Le deuxième cas de figure, c’est quand on perd son emploi et qu’on se retrouve dans une catégorie plus basse. C’est le déclassement intragénérationnel.

Il y a un troisième sens au déclassement, c’est le déclassement scolaire : le fait d’avoir un emploi inférieur à ce que le diplôme aurait donné quelques années plus tôt.

En 1960, le baccalauréat était la clé d’entrée dans les classes moyennes intermédiaires pour 60 % de la population des bacheliers. Aujourd’hui, c’est 75 % catégorie employés ou ouvriers, ou éventuellement chômeurs. On mesure en France un très fort déclassement scolaire, en particulier pour les diplômes bac, bac +2.

Fred : Est-ce qu’avec ce thème on n’est pas sur le même terrain qu’avec la sécurité : « le sentiment de… » ? Quelle est la réalité chiffrée de ce déclassement social ?
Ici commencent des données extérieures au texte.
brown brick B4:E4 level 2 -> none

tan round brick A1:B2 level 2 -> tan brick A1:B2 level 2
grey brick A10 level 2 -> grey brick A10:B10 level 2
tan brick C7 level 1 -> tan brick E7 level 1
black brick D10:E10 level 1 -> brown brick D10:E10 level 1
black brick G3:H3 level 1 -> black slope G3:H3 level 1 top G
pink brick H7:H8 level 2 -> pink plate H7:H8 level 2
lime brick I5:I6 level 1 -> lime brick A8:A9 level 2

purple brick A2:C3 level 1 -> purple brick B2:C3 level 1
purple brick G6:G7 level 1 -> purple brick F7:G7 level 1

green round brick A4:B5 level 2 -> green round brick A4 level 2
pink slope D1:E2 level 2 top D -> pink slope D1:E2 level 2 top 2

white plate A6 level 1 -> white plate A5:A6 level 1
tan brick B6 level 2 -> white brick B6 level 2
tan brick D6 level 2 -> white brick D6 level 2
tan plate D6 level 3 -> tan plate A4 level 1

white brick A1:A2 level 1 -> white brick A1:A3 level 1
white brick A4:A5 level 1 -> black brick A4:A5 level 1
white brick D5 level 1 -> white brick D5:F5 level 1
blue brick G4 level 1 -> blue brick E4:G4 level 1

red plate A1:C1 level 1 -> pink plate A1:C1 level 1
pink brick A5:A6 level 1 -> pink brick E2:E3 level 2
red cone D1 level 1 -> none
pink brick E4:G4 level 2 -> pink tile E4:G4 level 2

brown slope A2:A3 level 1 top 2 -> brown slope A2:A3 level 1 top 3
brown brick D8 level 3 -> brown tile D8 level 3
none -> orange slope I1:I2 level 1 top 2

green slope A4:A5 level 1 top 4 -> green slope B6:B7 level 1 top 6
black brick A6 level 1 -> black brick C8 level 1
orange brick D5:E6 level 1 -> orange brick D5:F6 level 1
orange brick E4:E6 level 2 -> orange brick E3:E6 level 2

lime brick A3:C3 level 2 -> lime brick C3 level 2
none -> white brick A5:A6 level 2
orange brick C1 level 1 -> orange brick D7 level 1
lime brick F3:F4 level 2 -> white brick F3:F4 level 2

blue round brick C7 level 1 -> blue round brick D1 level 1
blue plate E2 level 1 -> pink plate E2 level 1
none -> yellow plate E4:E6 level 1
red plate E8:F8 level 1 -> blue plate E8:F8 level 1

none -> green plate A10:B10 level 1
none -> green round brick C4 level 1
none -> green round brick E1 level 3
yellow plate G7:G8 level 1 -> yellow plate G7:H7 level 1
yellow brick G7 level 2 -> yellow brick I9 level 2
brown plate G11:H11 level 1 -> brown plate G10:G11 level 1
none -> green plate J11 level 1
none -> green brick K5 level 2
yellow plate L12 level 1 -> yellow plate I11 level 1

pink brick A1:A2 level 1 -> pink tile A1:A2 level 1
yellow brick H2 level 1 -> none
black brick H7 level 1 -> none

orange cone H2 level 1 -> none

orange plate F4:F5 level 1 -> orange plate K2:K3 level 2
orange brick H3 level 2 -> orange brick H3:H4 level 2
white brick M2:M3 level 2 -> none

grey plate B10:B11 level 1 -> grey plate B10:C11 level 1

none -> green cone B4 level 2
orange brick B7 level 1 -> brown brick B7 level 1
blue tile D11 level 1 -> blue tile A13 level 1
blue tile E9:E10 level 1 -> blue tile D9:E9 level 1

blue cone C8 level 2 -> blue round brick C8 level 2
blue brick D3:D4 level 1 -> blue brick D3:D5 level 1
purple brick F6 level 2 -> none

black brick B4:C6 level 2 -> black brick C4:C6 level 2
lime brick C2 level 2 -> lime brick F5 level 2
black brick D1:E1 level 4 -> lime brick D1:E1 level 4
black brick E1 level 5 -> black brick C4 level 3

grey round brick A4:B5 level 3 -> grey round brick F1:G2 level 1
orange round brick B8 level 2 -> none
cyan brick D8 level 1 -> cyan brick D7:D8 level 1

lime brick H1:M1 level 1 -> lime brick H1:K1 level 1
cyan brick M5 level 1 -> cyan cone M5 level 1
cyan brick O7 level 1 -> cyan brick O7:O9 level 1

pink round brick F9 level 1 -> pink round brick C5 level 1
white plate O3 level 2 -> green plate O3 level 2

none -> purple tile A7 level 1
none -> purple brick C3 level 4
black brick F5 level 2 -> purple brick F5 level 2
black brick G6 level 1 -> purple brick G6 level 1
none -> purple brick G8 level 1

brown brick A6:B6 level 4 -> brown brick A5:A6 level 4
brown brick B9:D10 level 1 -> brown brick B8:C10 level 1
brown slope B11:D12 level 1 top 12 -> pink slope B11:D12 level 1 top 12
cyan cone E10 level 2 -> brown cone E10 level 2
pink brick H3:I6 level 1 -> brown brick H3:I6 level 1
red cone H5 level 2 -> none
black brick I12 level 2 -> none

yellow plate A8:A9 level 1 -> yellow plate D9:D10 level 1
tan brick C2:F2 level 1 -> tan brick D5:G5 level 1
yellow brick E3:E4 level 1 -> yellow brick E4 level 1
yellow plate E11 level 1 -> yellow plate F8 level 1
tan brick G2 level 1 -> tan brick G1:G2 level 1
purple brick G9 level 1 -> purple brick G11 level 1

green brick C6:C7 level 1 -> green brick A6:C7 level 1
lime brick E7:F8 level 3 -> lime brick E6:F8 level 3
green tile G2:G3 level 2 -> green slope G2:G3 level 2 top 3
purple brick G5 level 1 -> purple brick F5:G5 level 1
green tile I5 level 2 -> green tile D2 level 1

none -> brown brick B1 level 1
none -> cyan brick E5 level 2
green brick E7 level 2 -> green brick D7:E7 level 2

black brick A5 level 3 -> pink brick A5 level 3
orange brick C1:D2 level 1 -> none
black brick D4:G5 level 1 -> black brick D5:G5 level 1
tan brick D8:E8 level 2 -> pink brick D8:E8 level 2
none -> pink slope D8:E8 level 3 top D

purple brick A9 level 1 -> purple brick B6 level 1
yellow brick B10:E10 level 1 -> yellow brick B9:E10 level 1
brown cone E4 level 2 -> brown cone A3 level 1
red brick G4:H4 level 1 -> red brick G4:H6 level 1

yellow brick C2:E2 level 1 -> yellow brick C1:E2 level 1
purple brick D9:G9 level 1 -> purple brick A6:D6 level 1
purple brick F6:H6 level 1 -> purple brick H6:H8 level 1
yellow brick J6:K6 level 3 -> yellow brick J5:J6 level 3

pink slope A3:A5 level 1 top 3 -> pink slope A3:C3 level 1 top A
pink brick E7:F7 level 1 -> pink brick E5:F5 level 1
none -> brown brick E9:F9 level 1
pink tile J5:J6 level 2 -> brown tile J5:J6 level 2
Louis Chauvel : En fait, la difficulté dans laquelle on est aujourd’hui, c’est qu’il y a énormément de débats.

Pour les uns, le déclassement c’est numériquement pas très important, cela terrifie tout le monde mais ne touche que 6 % de la population, donc ce n’est rien et n’a aucune existence véritable.

Pour d’autres intervenants dans le débat social sur cette question, il y a une vision très différente, le fait que les nouvelles générations depuis une vingtaine d’années font face à un déclassement structurel croissant ou avec de plus en plus de diplômes, les nouvelles générations peinent à se loger décemment.

En fait, il me semble impossible de dire que c’est comme le sentiment d’insécurité, à 90 % psychologique et 10 % réel. Je pense que les proportions seraient plutôt inverses.

RD92 : Avez-vous lu le livre de M. Maurin, La Peur du déclassement, une sociologie des récessions, et qu’en pensez-vous ?

Louis Chauvel : J’ai lu le livre d’Eric Maurin, que j’apprécie par ailleurs. En même temps, je suis très loin de partager l’essentiel de ses conclusions.

L’un des points centraux d’Eric Maurin, c’est qu’il insiste sur la peur du déclassement. Son hypothèse centrale est de dire qu’il y a beaucoup plus de psychologique que de réel dans le déclassement aujourd’hui.

Eric Maurin explique en particulier que la réalité du déclassement, qu’il mesure pour l’essentiel au risque de chômage et de perte d’emploi des gens actuellement en emploi, que ce risque de déclassement est secondaire.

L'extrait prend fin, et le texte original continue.